Stimulating the usability and acceptability of canes within the geriatric community is crucial for fall prevention. Clinical evidences support the use of canes to increase the user's balance and reduce the fall risk. Its nonuse is correlated with a higher number of falls. This fateful event draws tragic consequences such as death or injuries that might affect the victim's psychology, reducing their confidence and mobility. However, users tend to put aside canes and canes’ acceptability is reduced. To increase their usability and acceptability, appellative and time-effective technology-based strategies, such as automatic fall detection systems, should be incorporated. First, steps toward a fall-related approach demand the ability to identify that a fall event is eminent relying only on information derived from the device. This study proposes and compares two fall event approaches. A machine learning framework determines the best models and features for three classification problems: fall event, fall phase, and fall category. The long short-term memory (LSTM) is the most suitable classifier for fall event and phase classification problems, requiring the first 32 and 17 features, respectively, ranked by the Relief-F and minimum-redundancy maximum-relevancy methods (accuracy >99 $\%$ and >95 $\%$ ).
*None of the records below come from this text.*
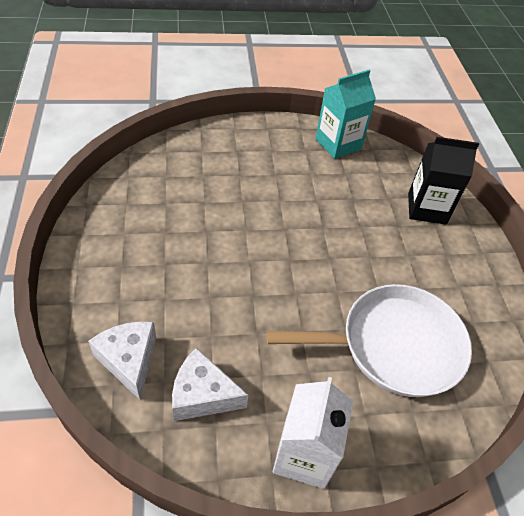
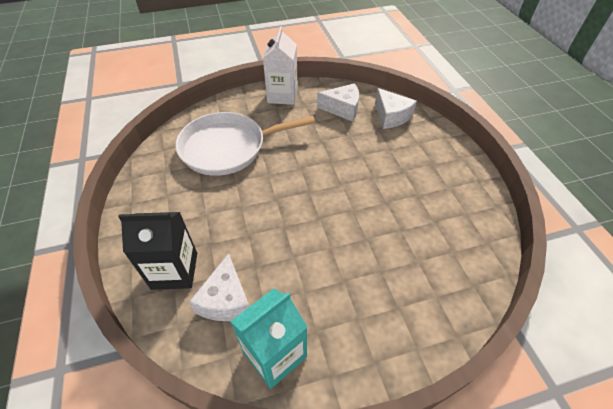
camera: 175 degrees right, 0 degrees up
(377, 180) = (226, 300): none -> white cheese

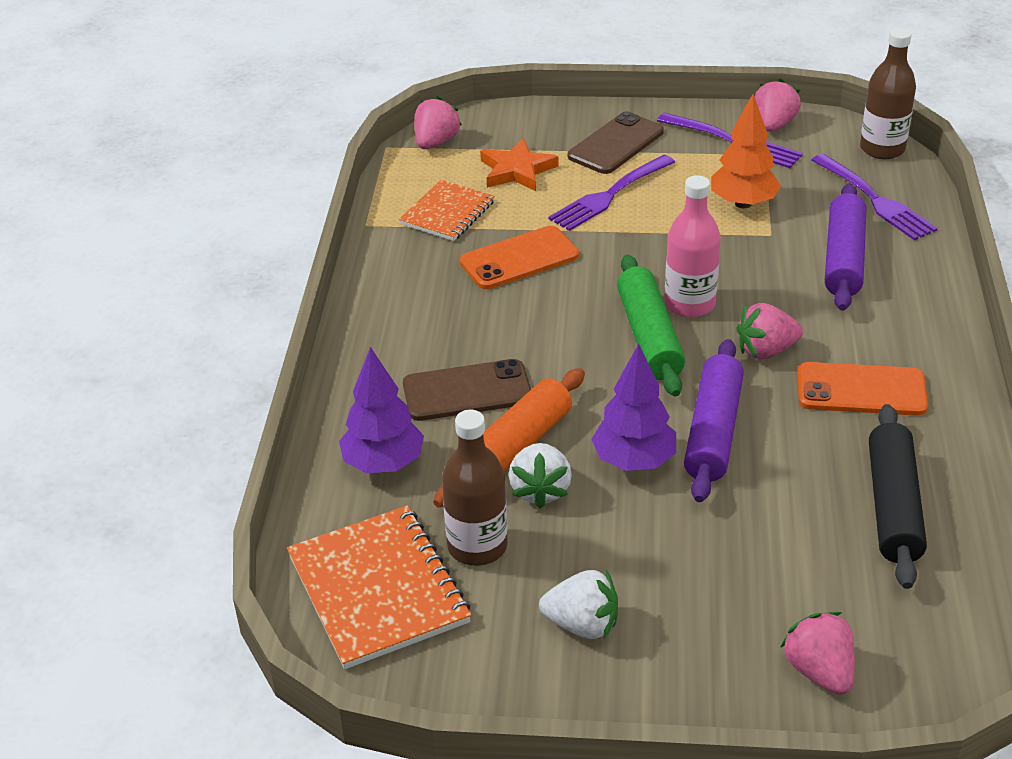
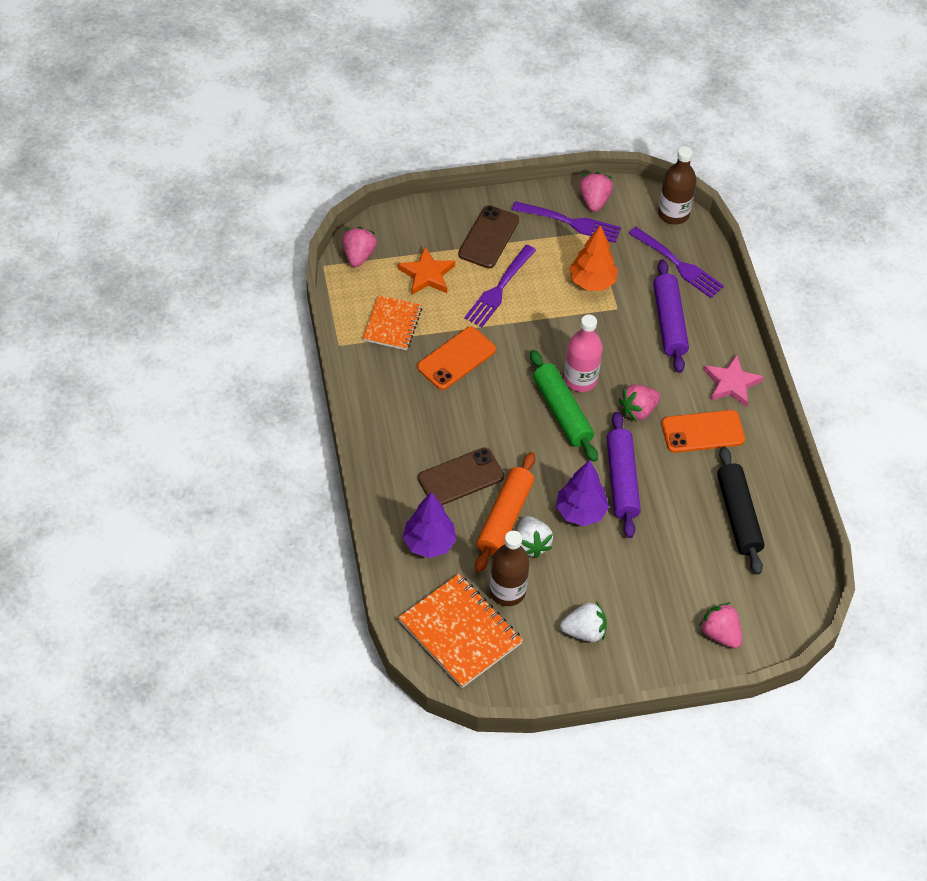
camera: 20 degrees left, 15 degrees up
(922, 339) = (731, 383): none -> pink star

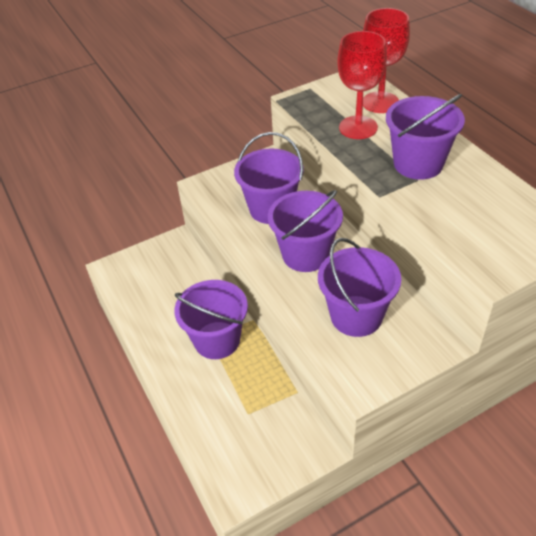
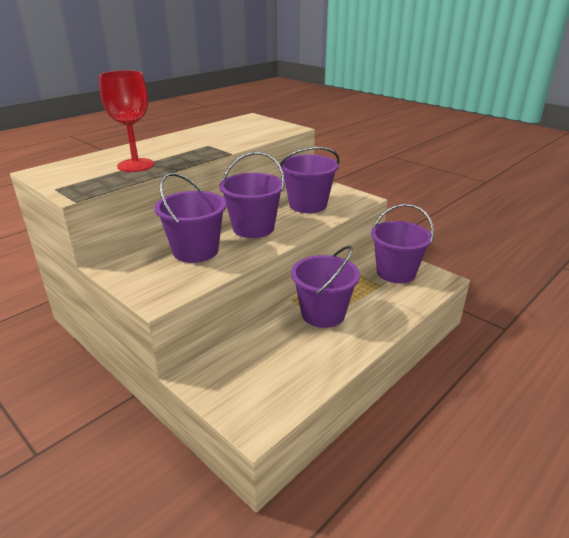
camera: 110 degrees left, 15 degrees down
(380, 102) = (94, 161): red goblet -> none
(418, 164) = (188, 146): purple bucket -> purple bucket (396, 272)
K-nearest neighbors with the first 40 features ranked by the Relief-F method presented the best performance for fall category classification (accuracy >74 $\%$ ). A finite-state machine (FSM) combined accelerometer and gyroscope's data to detect the cane's fall with a clear proximity to the LSTM performance (accuracy >99 $\%$ ). Both approaches detect a fall before its occurrence with mean lead times higher than 373 (LSTM) and 266 ms (FSM).